Mrs. Fanshaw was surprised that Lady N—- begged to look at this essay; and was much disappointed to observe that the graceful manner in which Miss Fanshaw presented the book to her ladyship escaped notice.

“Pray, Miss Matilda, is that a drawing?” said Mrs. Fanshaw, in hopes of leading to a more favourable subject.

“Oh, dear me! do pray favour us with a sight of it!” cried Miss Fanshaw, and she eagerly unrolled the paper, though Matilda assured her that it was not a drawing.

It was Hogarth’s print of a country dance, which was prefixed to his “Analysis of Beauty.”

“It is the oddest thing!” exclaimed Miss Fanshaw, who thought every thing odd or strange which she had not seen at Suxberry house. Without staying to observe the innumerable strokes of humour and of original genius in the print, she ran on–“La! its hardly worth any one’s while, surely, to draw such a set of vulgar figures–one hates low humour.” Then, in a hurry to show her taste for dress, she observed that “people, formerly, must have had no taste at all;–one can hardly believe such things were ever worn.”

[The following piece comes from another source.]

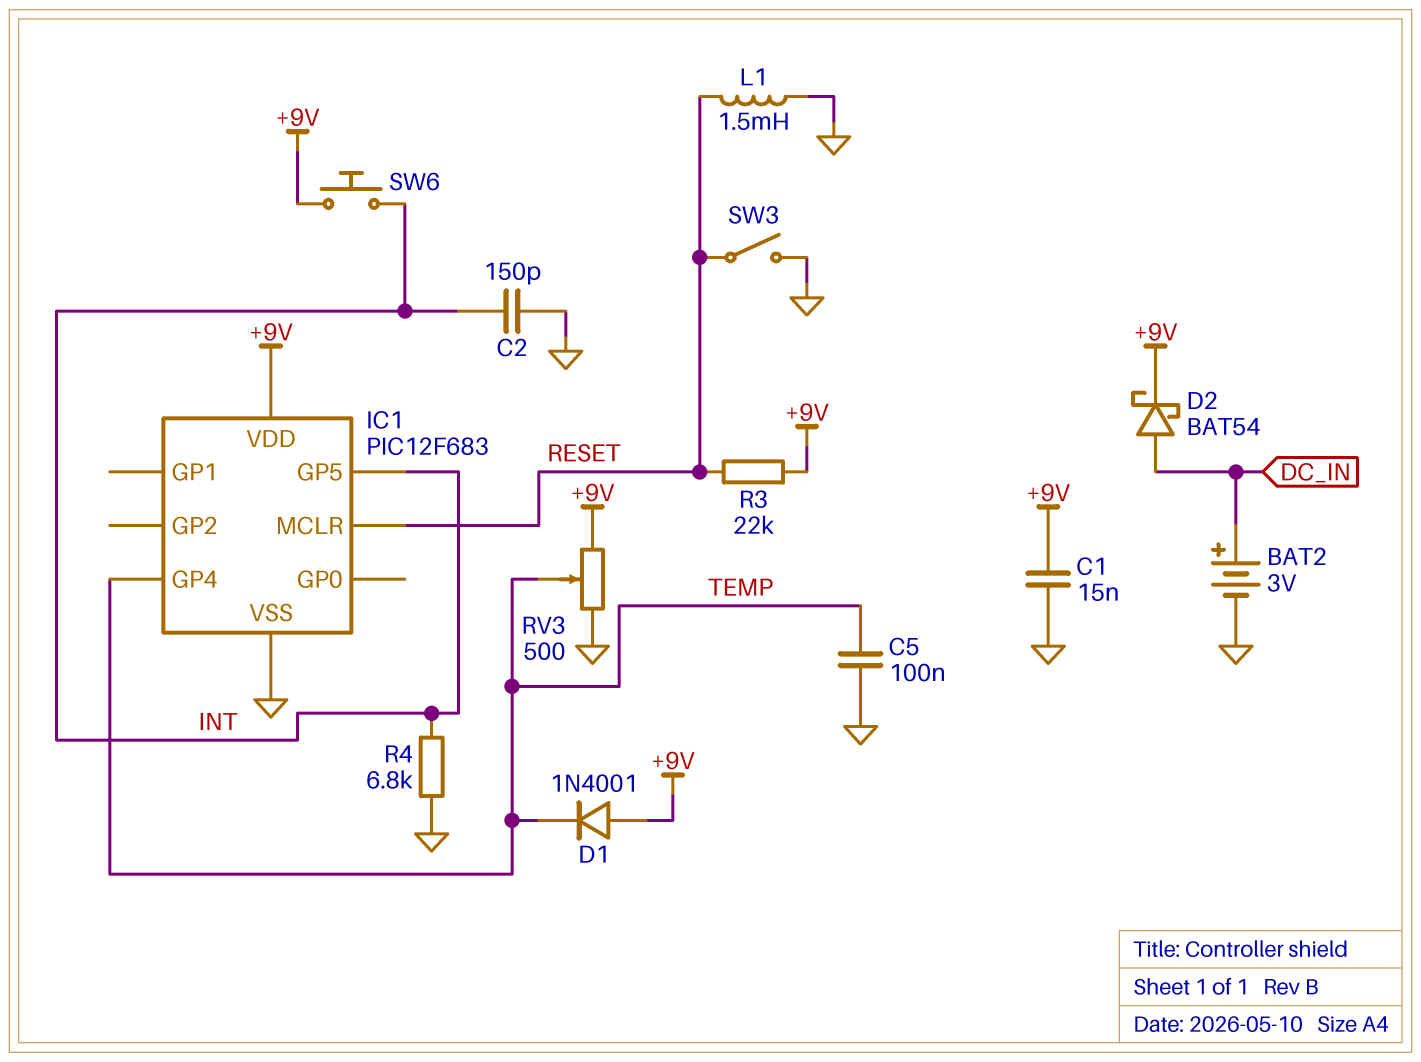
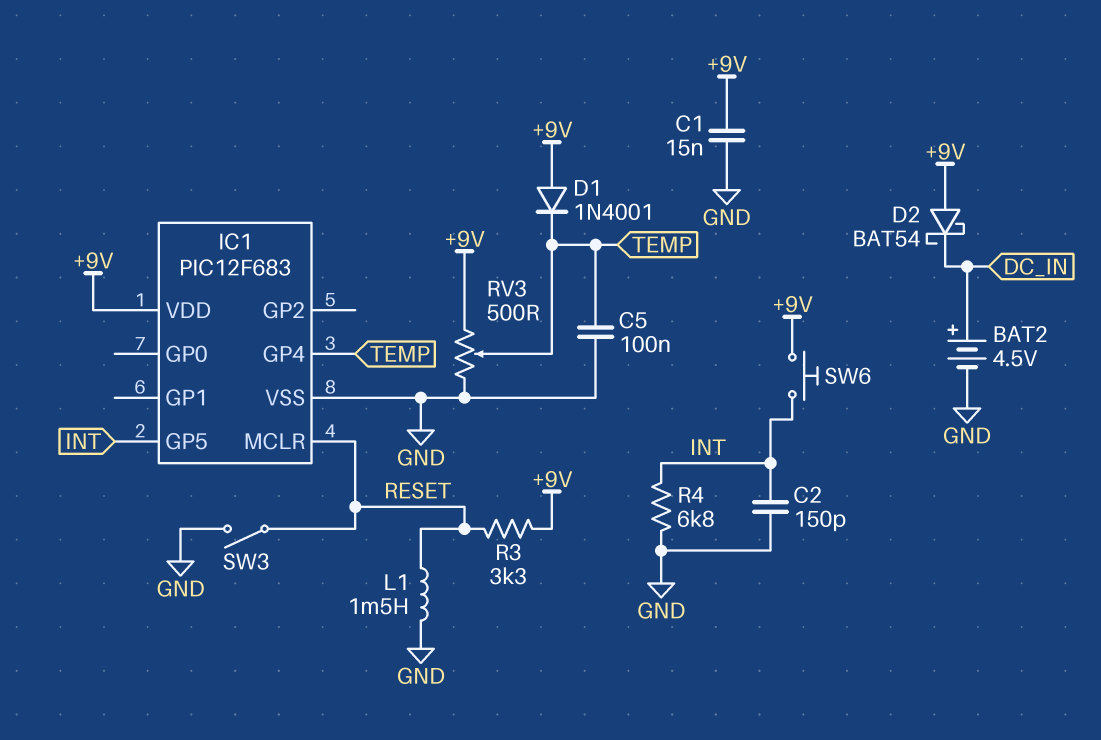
BAT2: 3V (plus DC_IN, minus GND) -> 4.5V (plus DC_IN, minus GND)
D2: schottky BAT54 (A DC_IN, K +9V) -> schottky BAT54 (A +9V, K DC_IN)
R3: 22k (+9V, RESET) -> 3.3k (+9V, RESET)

Mrs. Fanshaw, touched by this reflection upon the taste of former times, though she seldom presumed to oppose any of her daughter’s opinions, could not here refrain from saying a few words in defence of sacks, long waists, and whalebone stays, and she pointed to a row of stays in the margin of one of these prints of Hogarth.

Miss Fanshaw, who did not consider that, with those who have a taste for propriety in manners, she could not gain any thing by a triumph over her mother, laughed in a disdainful manner at her mother’s ” partiality for stays,” and wondered how any body could think long waists becoming.

“Surely, any body who knows any thing of drawing, or has any taste for an antique figure, must acknowledge the present fashion to be most graceful.” She appealed to Isabella and Matilda.